The HLA restriction of PBMC-derived T-cell responses from healthy donors to heat-stressed HX575 was investigated using anti–HLA-DR and anti–HLA-DQ blocking antibodies (Figure 4). Responses detected in DRB1*09:01-positive carriers were restricted by HLA-DR, whereas responses in DRB1*09:01-negative individuals (carriers of DQB1*05/06 haplotypes) were HLA-DQ restricted (Figure 4A). Peptide 7–reactive TCLs from HLA-DRB1*09:01-positive healthy donor 8 showed HLA-DR–restricted responses to heat-stressed HX575 (Figure 4B). Peptide 27–reactive TCLs from HLA-DRB1*09:01-negative healthy donor 2 showed HLA-DQ–restricted responses to heat-stressed HX575 (Figure 4C), and peptide 27 (Figure 4D). HLA-DRB1*09 alleles have been reported to be linked to EPO-induced PRCA in Asian populations,29  whereas additional HLA alleles have been identified in non-Asian populations, including HLA-DQB1*03 and HLA-DQB1*06.30 

Figure 4.

T-cell responses to rhEPO are HLA-DR or HLA-DQ restricted. (A) T cells from responders were primed and restimulated with heat-stressed HX575, and cultured in the presence (+) of isotype control, anti–HLA-DR, or anti–HLA-DQ antibody. HLA-DR and HLA-DQ restriction of T-cell responses to heat-stressed HX575 is shown in HLA-DRB1*09:01-positive (n = 2) and HLA-DRB1*09:01-negative (n = 3) healthy donors, respectively. (B) HLA-DR restriction of TCL responses to heat-stressed HX575 in HLA-DRB1*09:01-positive donor 8. (C) HLA-DQ restriction of TCL responses to heat-stressed HX575 in HLA-DRB1*09:01-negative donor 2. (D) HLA-DQ restriction of TCL responses to peptide 27 in HLA-DRB1*09:01-negative donor 2. A specific T-cell response shown as SI was calculated by a ratio of cell proliferation with individual stimuli divided by the cell proliferation with vehicle control.

Figure 4.

T-cell responses to rhEPO are HLA-DR or HLA-DQ restricted. (A) T cells from responders were primed and restimulated with heat-stressed HX575, and cultured in the presence (+) of isotype control, anti–HLA-DR, or anti–HLA-DQ antibody.
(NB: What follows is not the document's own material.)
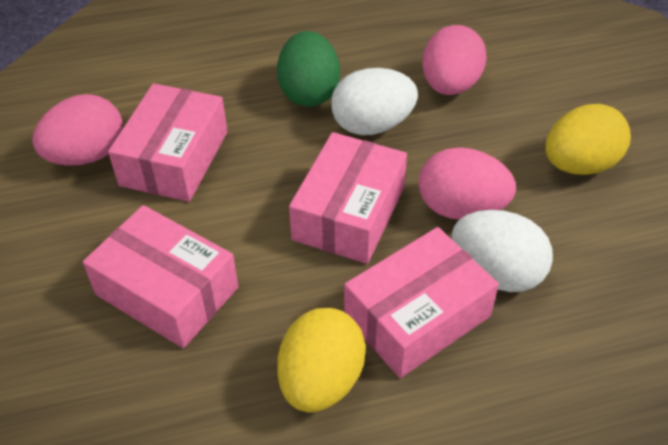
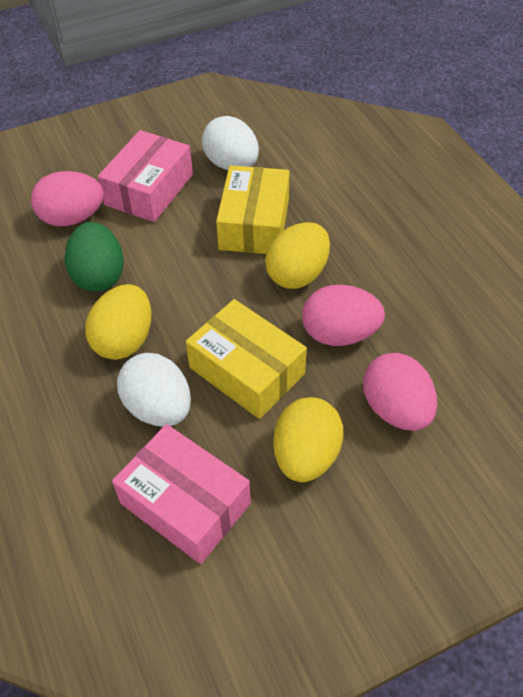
pink box: 4 -> 2
yellow box: 0 -> 2
yellow egg: 2 -> 3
HLA-DR and HLA-DQ restriction of T-cell responses to heat-stressed HX575 is shown in HLA-DRB1*09:01-positive (n = 2) and HLA-DRB1*09:01-negative (n = 3) healthy donors, respectively. (B) HLA-DR restriction of TCL responses to heat-stressed HX575 in HLA-DRB1*09:01-positive donor 8. (C) HLA-DQ restriction of TCL responses to heat-stressed HX575 in HLA-DRB1*09:01-negative donor 2. (D) HLA-DQ restriction of TCL responses to peptide 27 in HLA-DRB1*09:01-negative donor 2. A specific T-cell response shown as SI was calculated by a ratio of cell proliferation with individual stimuli divided by the cell proliferation with vehicle control.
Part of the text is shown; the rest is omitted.